Tuesday, 17 October 2017


On 16th October the storm Ophelia hit the west coast of Ireland and Scotland but in Eastern England it was not too severe. The sky was orange for a few hours and the sun dark red because of the dust and sand carried by the storm. Once the storm subsided the sky became clear for the evening and for the rest of the night. On the morning of the 17th the Moon, Venus and Mars formed a line on the eastern horizon before sunrise. My wife took the photo below with her Canon Powershot at around 06:20. Mars is the dim spot of light just below the Moon and Venus is the bright spot lower down.
This was simply too good an opportunity to miss to try imaging Mars with my Tudor Telescope. However, the result whilst showing the red colour of Mars shows very little detail of the planet.

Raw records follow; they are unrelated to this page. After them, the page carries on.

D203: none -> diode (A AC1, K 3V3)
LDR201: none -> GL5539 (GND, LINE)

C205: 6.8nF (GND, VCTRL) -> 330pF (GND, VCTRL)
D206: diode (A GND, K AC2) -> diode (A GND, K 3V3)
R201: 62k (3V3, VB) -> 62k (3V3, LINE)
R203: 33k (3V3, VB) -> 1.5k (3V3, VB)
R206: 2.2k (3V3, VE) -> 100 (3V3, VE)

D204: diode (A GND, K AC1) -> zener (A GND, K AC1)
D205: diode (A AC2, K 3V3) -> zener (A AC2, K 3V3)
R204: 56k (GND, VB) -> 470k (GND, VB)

Shakespeare mentions of the motion of Mars in the sky twice in his plays. In Henry VIth Part 1 (Act 1, Scene 2) Charles says
"Mars his true moving, even as in the heavens
So in the earth, to this day is not known"
In Alls Well That Ends Well (Act 1 Scene 1) Helena jokes that Parolles must have been born under retrograde Mars because
"You go so much backward when you fight".
Shakespeare was well aware of the unexplained motion of Mars and so were his audiences. The Ptolemaic model of the Universe with Earth at the centre had the planets orbiting around the Earth in circular orbits. Everything had to be harmonious and symmetrical. Mars is retrograde 72 days in a 780 day period. To try to explain this observed behaviour with the Ptolemaic system astronomers invoked the idea of epicycles and even sub-epicycles within epicycles but, however much they tried, they could not explain the motion of Mars. Copernicus (1473 to 1543) with his heliocentric model of the solar system could explain the retrograde motion of Mars easily but it took many years for his theory to be widely accepted.  In Tudor London an early supporter and advocate of Copernican theory was Thomas Digges.  I doubt that even if Thomas Digges had pointed his telescope towards Mars he would have seen much more than I did earlier today but it is highly likely that Shakespeare would have been aware of his support for the Copernican theory. Digges published an English translation of the Copernicus theory in a new edition of "A Prognostication Everlasting of Right Good Effect" and a line in one of Shakespeare's plays seems to have been inspired by this.